— Podia ter deixado isso para amanhã, Betinha. Amanhã bem cedo. Se essa área já é perigosa na luz do dia, imagina então assim, à noite – Eldora dizia.
Mãe e filha subiam a colina ao fim do bairro de mãos dadas e foram parar na porta do casarão luxuoso de quatro andares onde o agiota Cachorro Brabo vivia. Dois seguranças abriram a porta alta e as deixaram entrar. Cachorro Brabo permitiu a entrada delas quando viu na câmera. Ele conhecia todo mundo da região e especialmente quem o devia dinheiro.
Betinha e Eldora logo estavam num salão grande com chão todo coberto em porcelanato bem branco feito pérola e se colocaram à frente de Cachorro Brabo, o homem de dois metros de altura, sem camisa para exibir seu peitoral e abdômen definidos, além das tatuagens sobre sua pele bem clara e os cordões de ouro pesando em seu pescoço.

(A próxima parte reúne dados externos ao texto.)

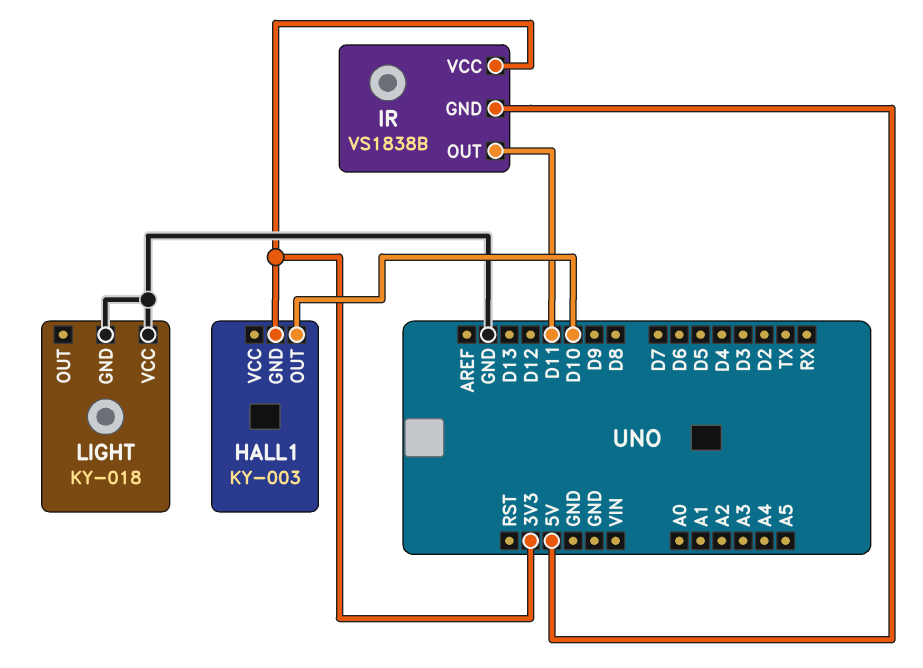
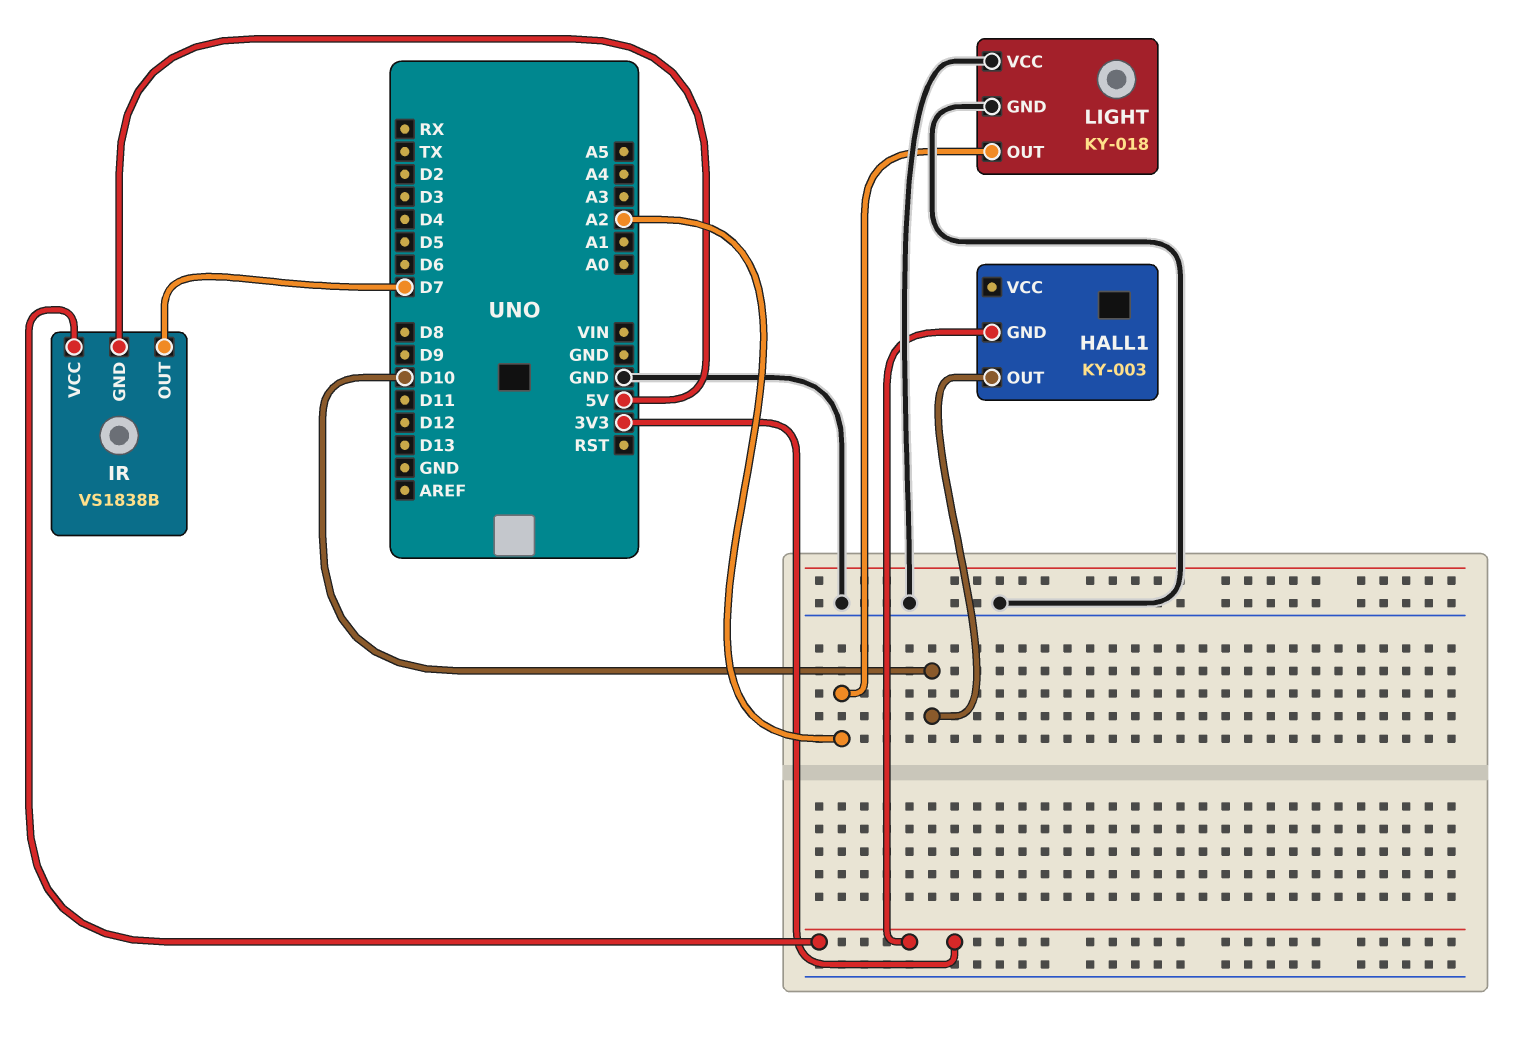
IR pin OUT: D11 -> D7
LIGHT pin OUT: none -> A2

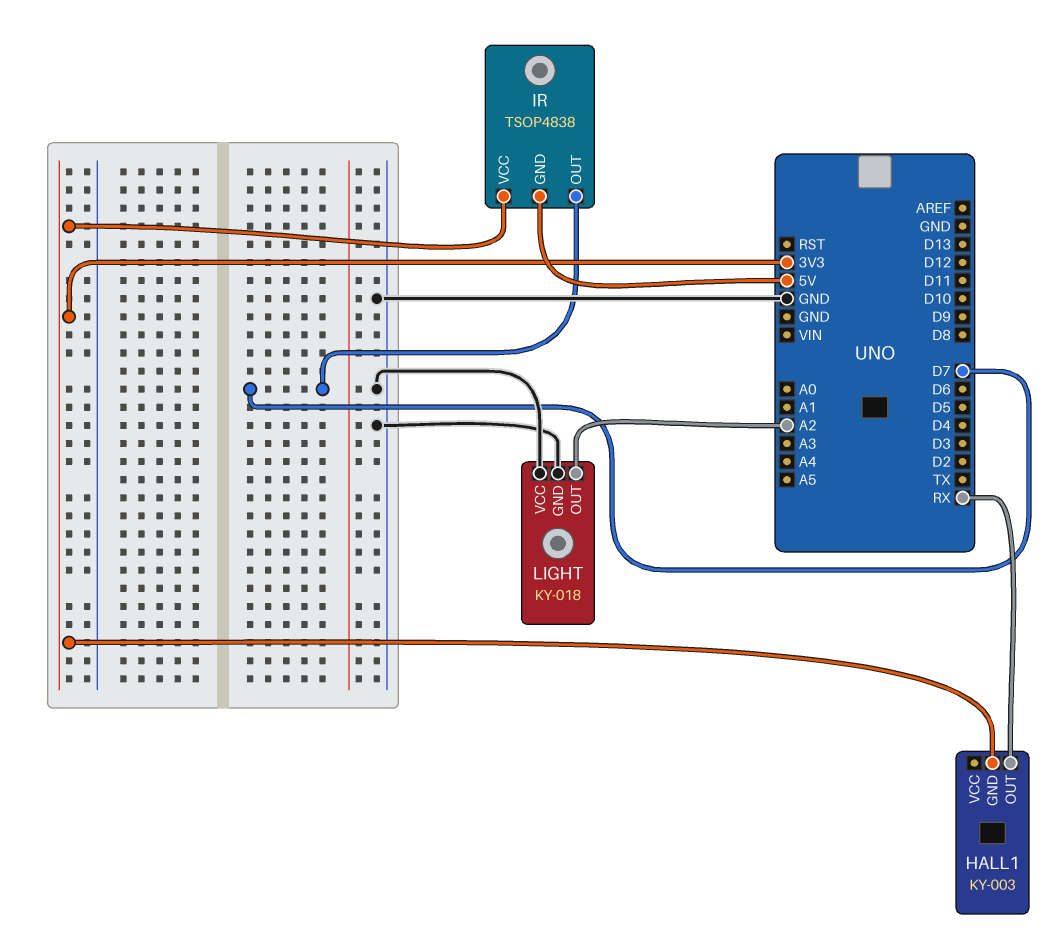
HALL1 pin OUT: D10 -> RX
IR: VS1838B -> TSOP4838

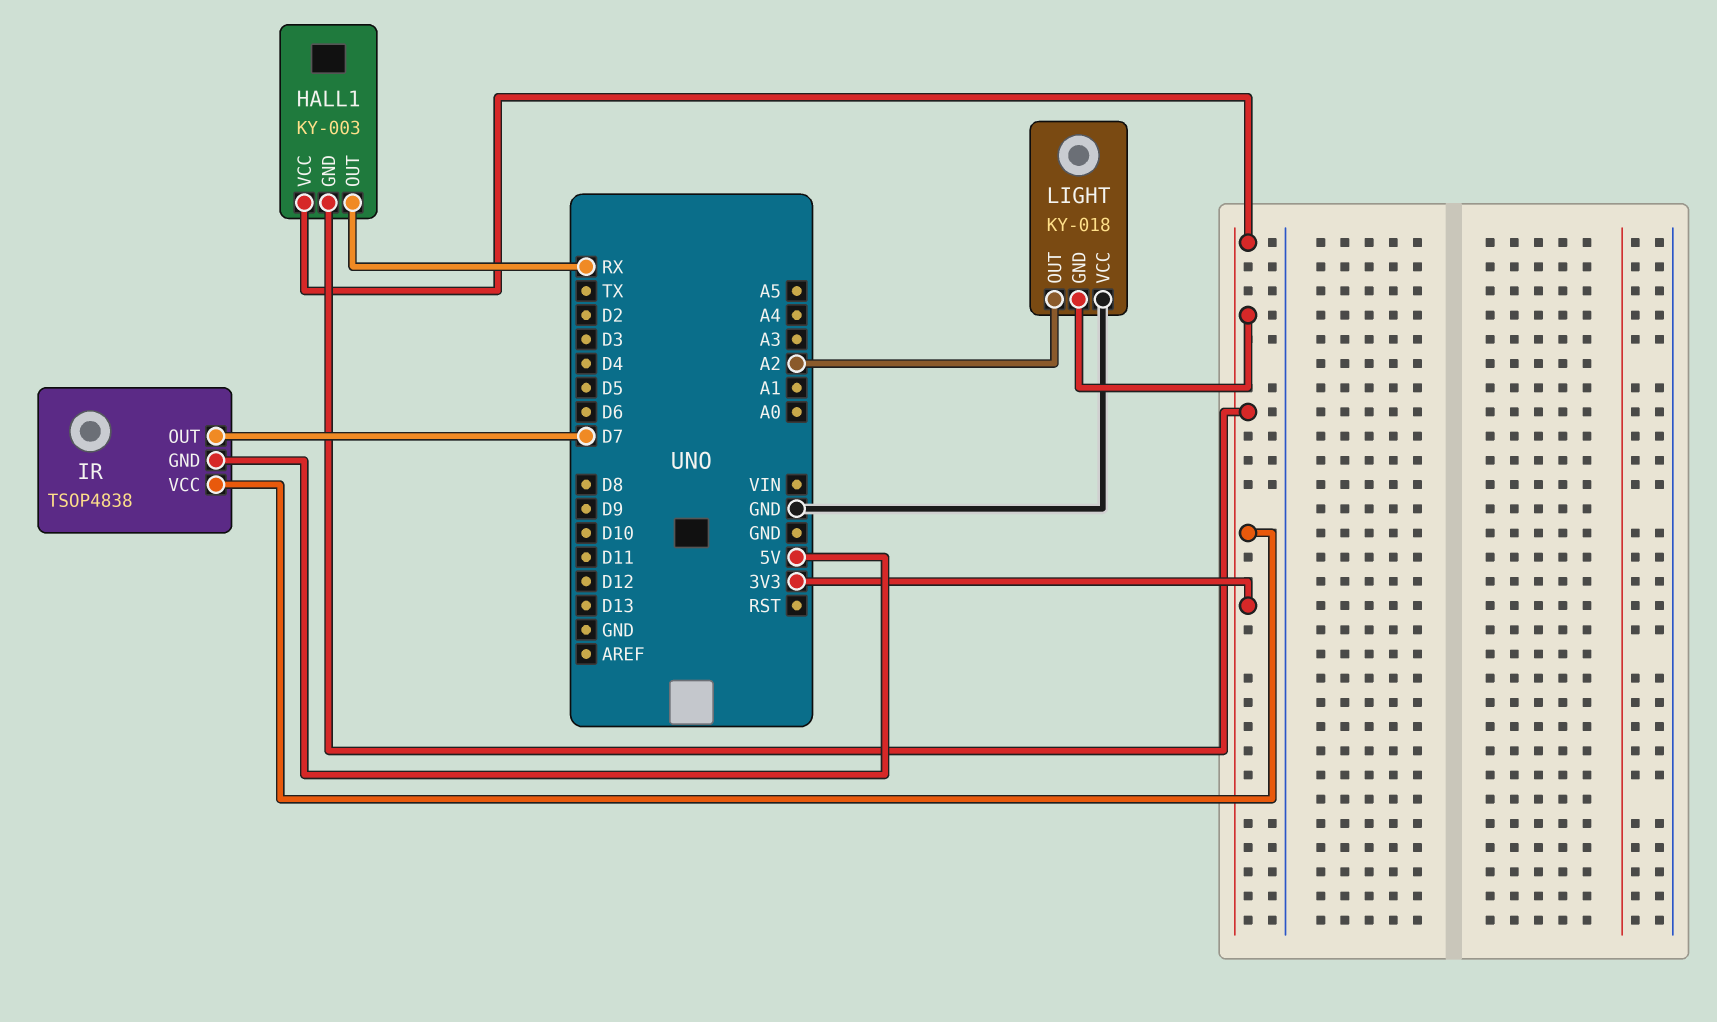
HALL1 pin VCC: none -> 3V3
LIGHT pin GND: GND -> 3V3

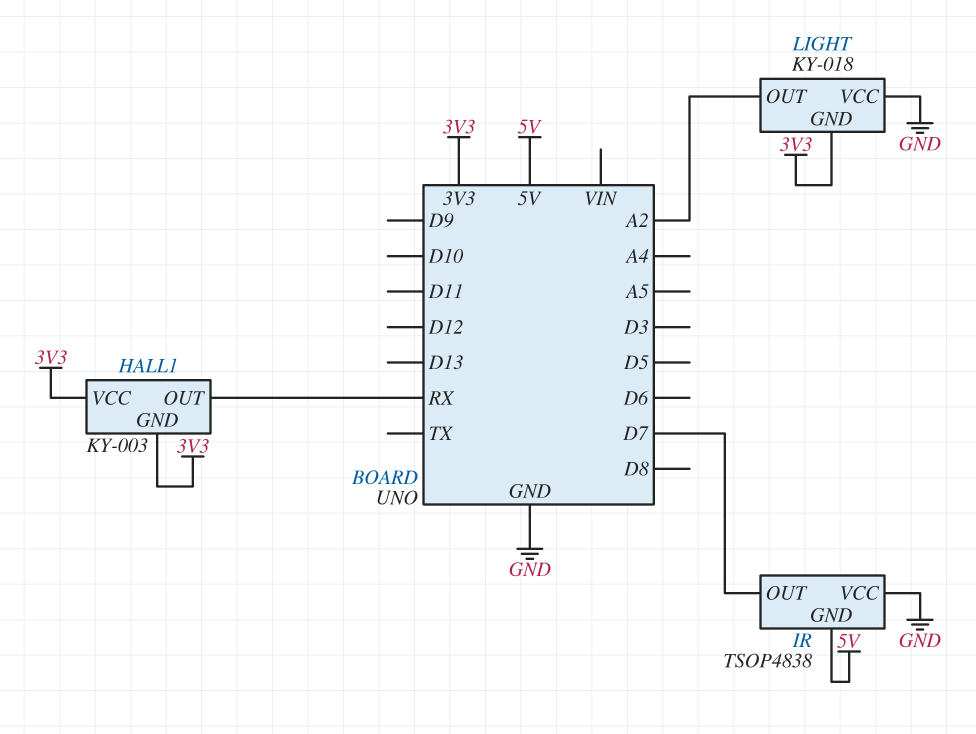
IR pin VCC: 3V3 -> GND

— Recebeu a galinha na sua porta. Não recebeu, Dona Eldora? Gosto de gente assim feito a senhora, que entende o recado de pressa. Gosto! – Cachorro Brabo dizia sentado em uma poltrona alta de couro. – Veio devolver o meu dinheiro e também com os juros? Assim espero porque ou vai ser o recebimento da dívida ou bala na cabeça das duas.
Bastou Cachorro Brabo dizer aquilo e dois capangas encostaram ao mesmo tempo a ponta do cano do revólver na cabeça das duas.
— Está certo, Cachorro Brabo. Vamos conversar. Juros? Como assim, juros? Agora que vai completar duas semanas que a minha mãe pegou esse dinheiro emprestado com você.
— Juros. É. Juros! Isso aqui não é caridade, não. Quer caridade? Vai sentar a sua raba na igreja e ouvir sermão do padre. Isso aqui são negócios. Eu estou falando de grana!
— Sobre que valor nós estamos falando então com esses juros aí? – Betinha perguntou.
— A dívida agora está em R$3.000.
— Três mil reais?! O que isso, Cachorro Brabo? Duas semanas que a minha mãe pegou R$300 com você e de R$300 pulou pra R$3.000?! A gente não tem esse dinheiro – e Betinha tremia muito.
— É pra gente largar o dedo então e mandar bala nas duas, chefe? – um dos capangas perguntou bem sério.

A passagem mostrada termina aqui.